-- What this task involves --
Whatever appears in the records apart from pictures must be reproduced exactly.

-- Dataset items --

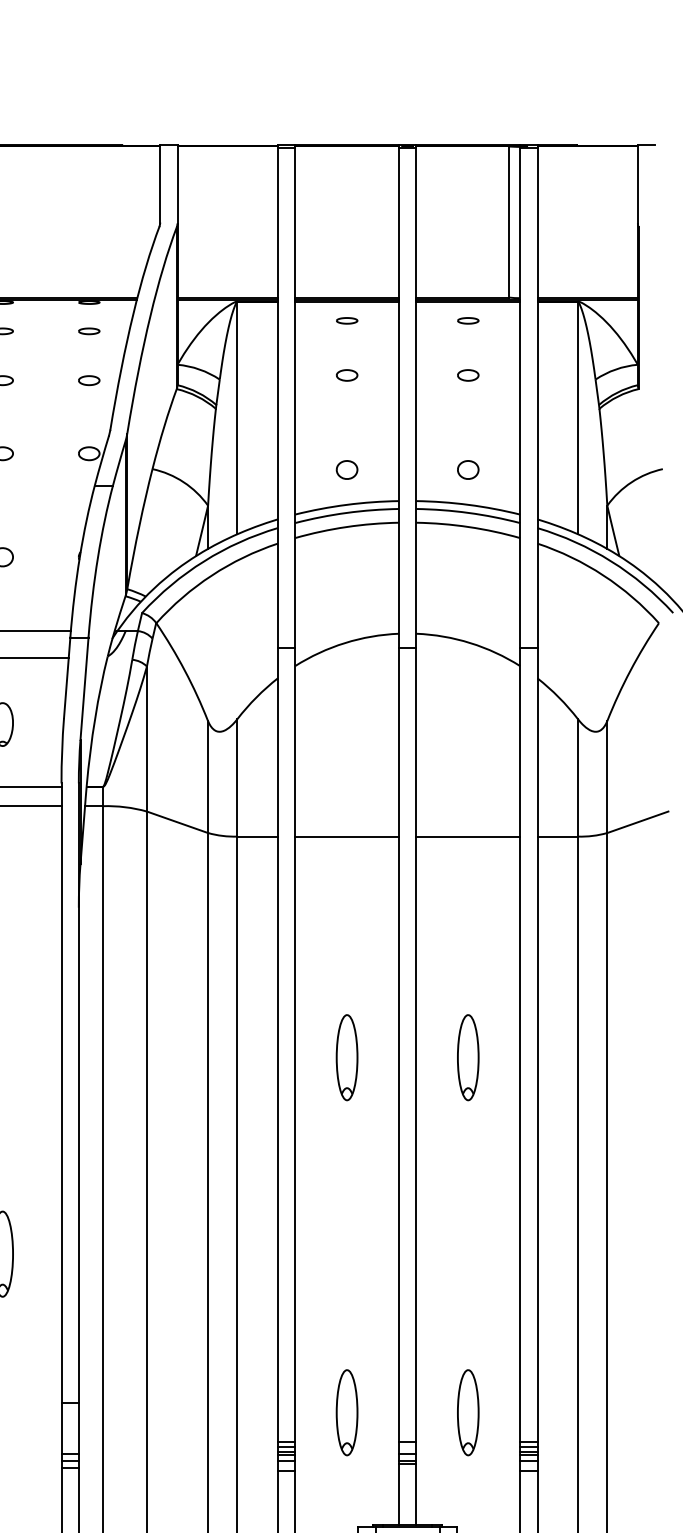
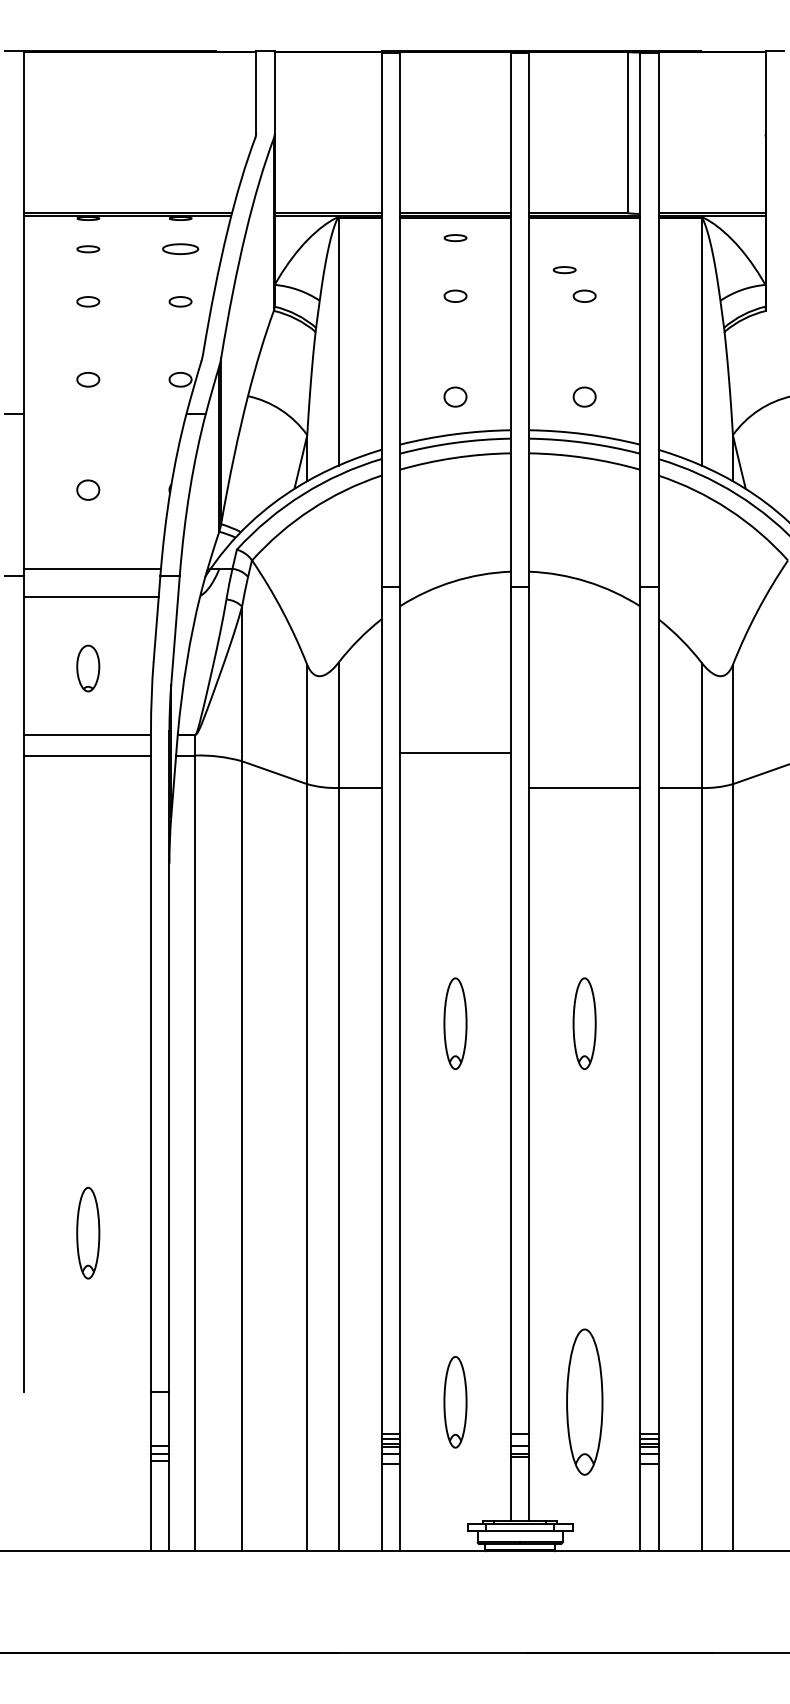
part: (468, 321) -> (564, 270), moved
part: (89, 331) -> (180, 249), size x1.6
line: (347, 837) -> (455, 753), moved
part: (468, 1412) -> (584, 1402), size x1.6

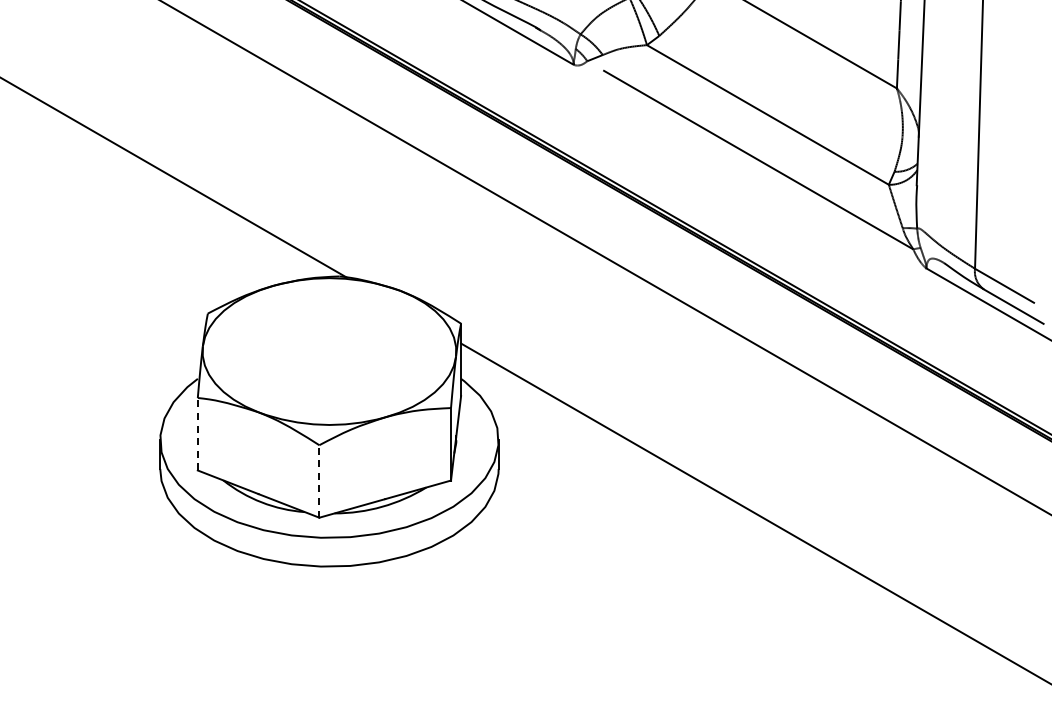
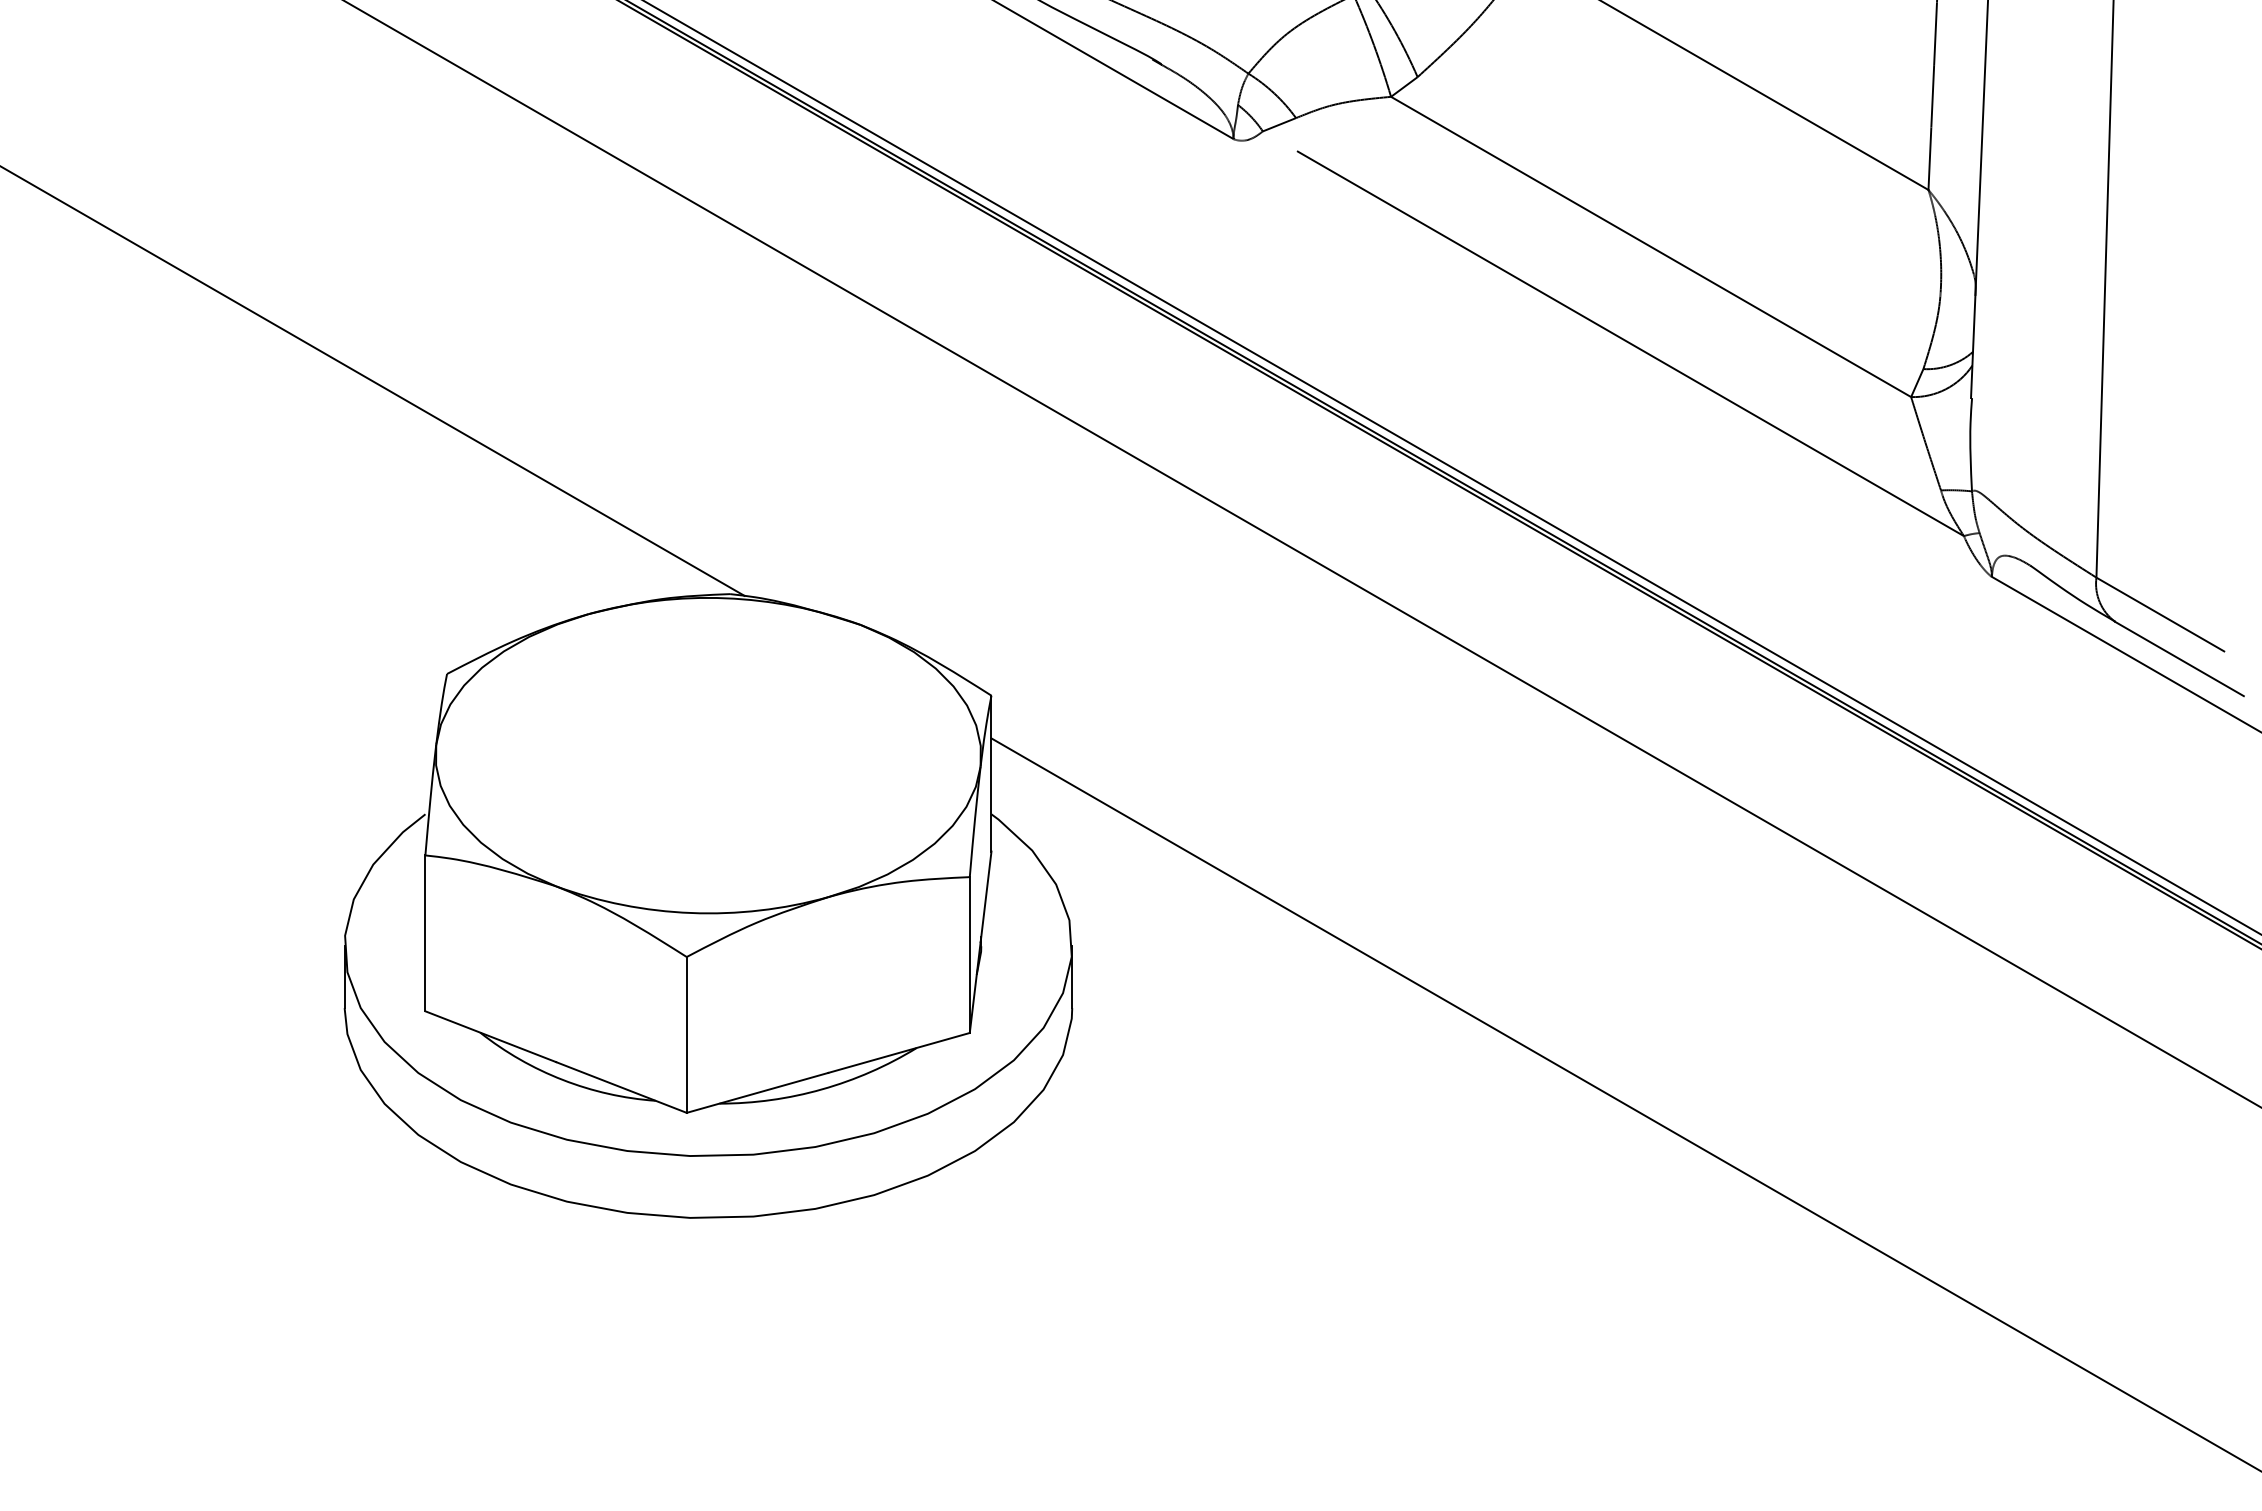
line: (197, 433) -> (424, 931), dashed -> solid
line: (319, 480) -> (687, 1032), dashed -> solid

-- Response to this task --
part: (468, 321) -> (564, 270), moved
part: (89, 331) -> (180, 249), size x1.6
line: (347, 837) -> (455, 753), moved
part: (468, 1412) -> (584, 1402), size x1.6

line: (197, 433) -> (424, 931), dashed -> solid
line: (319, 480) -> (687, 1032), dashed -> solid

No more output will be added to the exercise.